The most likely explanation, as noted by Kotaku, is some clever planning on Microsoft’s part following the leaks of the PlayStation 4 controller prior to the official unveiling. The presumption being: each console and controller bear a unique color scheme, meaning outlets can’t leak photos on the internet without also revealing their own identity.
Some might call that strategy a bit aggressive or harsh, the concept isn’t unwarranted given the other rumors surrounding Microsoft’s next console. Always-on internet connections and required disc installations have turned some optimism to concern over how Microsoft may curb used games or piracy, and where you fall on the prospect of mandatory Kinect functionality depends on personal experience. If some of those reports prove accurate, the color of the system may be the least of fans’ worries.

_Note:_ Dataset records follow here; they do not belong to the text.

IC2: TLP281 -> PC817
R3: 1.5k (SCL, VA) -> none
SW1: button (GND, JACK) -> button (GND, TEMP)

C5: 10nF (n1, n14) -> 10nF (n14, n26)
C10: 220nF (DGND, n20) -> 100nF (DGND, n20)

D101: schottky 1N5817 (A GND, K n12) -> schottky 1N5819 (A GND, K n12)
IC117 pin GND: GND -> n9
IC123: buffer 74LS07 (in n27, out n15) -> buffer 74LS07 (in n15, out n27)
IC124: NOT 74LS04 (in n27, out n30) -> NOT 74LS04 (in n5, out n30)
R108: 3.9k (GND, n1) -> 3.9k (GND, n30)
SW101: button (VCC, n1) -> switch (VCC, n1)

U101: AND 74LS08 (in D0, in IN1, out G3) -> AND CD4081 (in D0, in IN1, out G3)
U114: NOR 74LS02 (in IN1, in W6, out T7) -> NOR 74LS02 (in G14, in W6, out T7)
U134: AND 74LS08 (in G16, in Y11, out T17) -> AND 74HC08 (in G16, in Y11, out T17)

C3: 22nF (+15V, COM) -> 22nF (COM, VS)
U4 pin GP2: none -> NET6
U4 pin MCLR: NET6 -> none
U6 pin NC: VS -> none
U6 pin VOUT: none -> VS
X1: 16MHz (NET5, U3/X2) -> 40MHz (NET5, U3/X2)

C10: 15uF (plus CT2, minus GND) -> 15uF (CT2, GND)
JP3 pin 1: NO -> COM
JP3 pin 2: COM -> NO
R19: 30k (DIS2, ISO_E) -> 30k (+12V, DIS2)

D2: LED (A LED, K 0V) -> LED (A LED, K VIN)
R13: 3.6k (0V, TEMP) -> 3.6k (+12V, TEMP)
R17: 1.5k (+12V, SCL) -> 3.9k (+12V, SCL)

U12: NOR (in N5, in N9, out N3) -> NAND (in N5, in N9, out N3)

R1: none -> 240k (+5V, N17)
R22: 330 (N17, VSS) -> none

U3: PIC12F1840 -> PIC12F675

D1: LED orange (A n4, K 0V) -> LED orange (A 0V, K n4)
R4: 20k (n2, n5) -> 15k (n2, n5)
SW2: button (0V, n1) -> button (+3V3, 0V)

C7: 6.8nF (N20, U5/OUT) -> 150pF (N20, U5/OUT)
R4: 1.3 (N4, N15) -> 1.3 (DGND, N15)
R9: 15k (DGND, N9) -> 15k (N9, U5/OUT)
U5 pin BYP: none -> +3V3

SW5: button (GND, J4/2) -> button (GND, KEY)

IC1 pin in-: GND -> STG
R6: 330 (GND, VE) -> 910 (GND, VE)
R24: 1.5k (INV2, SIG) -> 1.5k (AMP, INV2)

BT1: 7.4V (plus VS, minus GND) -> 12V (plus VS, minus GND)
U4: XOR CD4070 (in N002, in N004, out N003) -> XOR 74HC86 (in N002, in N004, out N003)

With the claims of the black and white cross-hatching also comes a description of the new controllers. In essence, Microsoft is keeping what worked with the previous incarnation, from analog stick layout to the positioning of bumpers and face buttons (albeit on a slightly smaller controller). No photos have surfaced yet, but even an image wouldn’t tell the entire story, since the most persistent complaints about the Xbox 360’s peripherals stemmed largely from analog stick response and their painfully-mushy D-Pad.
An actual look at the system or controller will be the first step towards Microsoft actually preparing to show the world what comes next, and with an event rumored to be held later this month, the clock is ticking. Failing that, there’s always E3 2013 to look forward to. And as anyone following the industry now knows, an announcement of the Xbox 720 – or Durango – will make conversations about the next generation of games even more exciting.
What are you most looking forward to from Microsoft? A look at the controller and console, official details on the technical specs and horsepower, or the games it will be playing?